Mitchell Miller edited this page Sep 14, 2019 · 7 revisions

Currently, code analysis is done through the python-based code analyzer Lizard.

This page was last updated with info in accordance with Lizard ver 1.16.6 on 9/21/2019.

List of supported languages:

  • C/C++ (works with C++14)
  • Java
  • C# (C Sharp)
  • JavaScript
  • Objective-C
  • Swift
  • Python
  • Ruby
  • TTCN-3
  • PHP
  • Scala
  • GDScript
  • Golang
  • Lua

List of metrics

Below are all the measures collected by our code analyzer on each function in a codebase.

tokens

Tokens are used to parse a function to generate all other metrics. They are the tokenized form of source code.
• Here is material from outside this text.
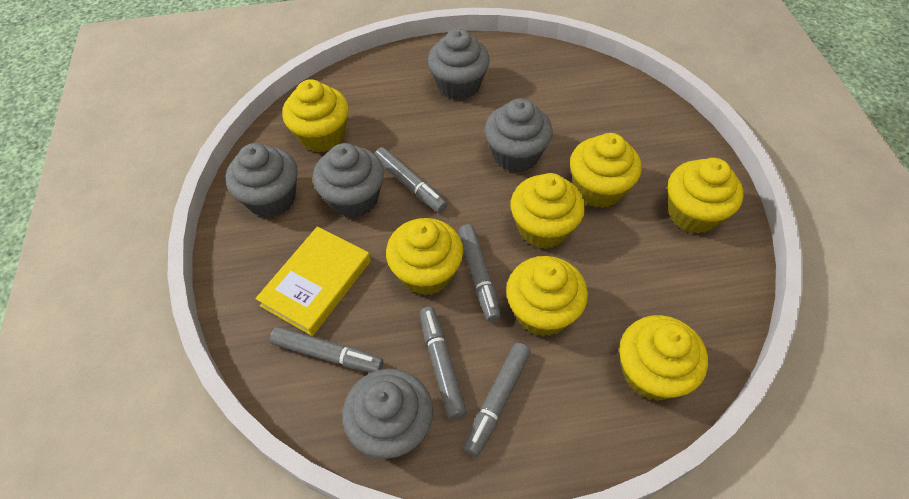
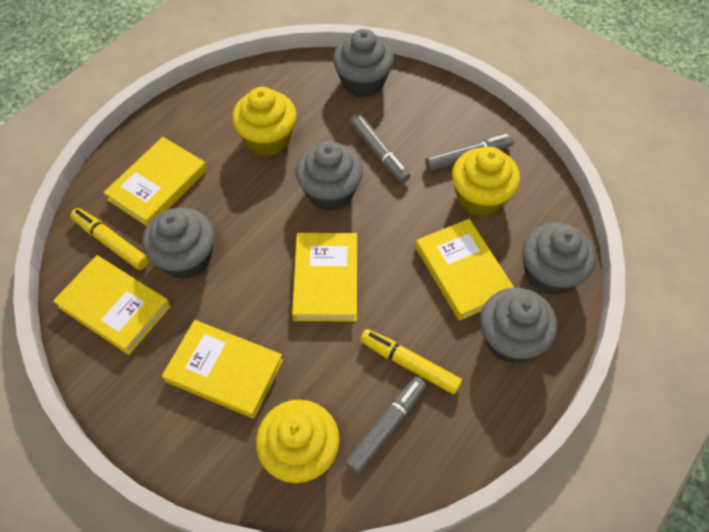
grey marker: 5 -> 3
yellow book: 1 -> 5
yellow cupcake: 7 -> 3
yellow marker: 0 -> 2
See this example: if (abc % 3 != 0) would be tokenized to these [‘if’, ‘(‘, ‘abc’, ‘%’, ‘3’, ‘!=‘, ‘0’, ‘)’] 8 tokens.

params

The number of parameters a function takes in.

length

A direct measure of the number of lines contained in a function. Basically counting the number of newline characters.

nloc - number of lines of code

In contrast to length, nloc is the number of non-commentary lines of code. This means pure whitespace and comments are ignored. This can help identify logically long functions.

ccn - cyclomatic complexity

A quantitative measure of the number of linearly independent paths in a function. In other words, a way to quantitatively measure of how complex a function is. This can relate to its readability as well as other things. For more information see McCabe's Cyclomatic Complexity

fanIn - structural fan-in of procedures (local)

This describes how many calls are coming into a procedure/function. This usually directly relates the number of parameters a function takes in.

fanOut - structural fan-out of procedures (local)

This describes how many procedures/functions are called from within a function. A high fan-out would mean the function calls many others. A fan-out of zero means it is a leaf procedure depending on no other procedures. (note that in most cases, this does not count imported library function calls)

generalFanOut - structural fan-out of procedures (global)

This version of the fan-out measure does so with global scope in mind instead of the local scope of the function.

maxNestingDepth - maximum nesting depth of a function

This describes the maximum depth of a nested statement. In a properly indented code segment, this would describe the maximum number of indents statements within the function have. For example, a function with an if statement would have a nesting depth of 1.

maxNestedStructures - maximum nested structures within a function

Code duplicate detection through Lizard

Duplicate code is detected by searching through sequences of tokens and finding long sequences that match between files. The groups of files (and the start & end lines) with duplicate segments are then reported.

Limitations (taken directly from Lizard README)

Lizard requires syntactically correct code. Upon processing input with incorrect or unknown syntax:

  • Lizard guarantees to terminate eventually (i.e., no forever loops, hangs) without hard failures (e.g., exit, crash, exceptions).

  • There is a chance of a combination of the following soft failures:

    • omission
    • misinterpretation
    • improper analysis/tally
    • success (the code under consideration is not relevant, e.g., global macros in C)

This approach makes the Lizard implementation simpler and more focused with partial parsers for various languages. Developers of Lizard attempt to minimize the possibility of soft failures. Hard failures are bugs in Lizard code, while soft failures are trade-offs or potential bugs.

In addition to asserting the correct code, Lizard may choose not to deal with some advanced or complicated language features:

  • C/C++ digraphs and trigraphs are not recognized.
  • C/C++ preprocessing or macro expansion is not performed. For example, using a macro instead of parentheses (or partial statements in macros) can confuse Lizard's bracket stacks.
  • Some C++ complicated templates may cause confusion with matching angle brackets and processing less-than < or more-than > operators inside of template arguments.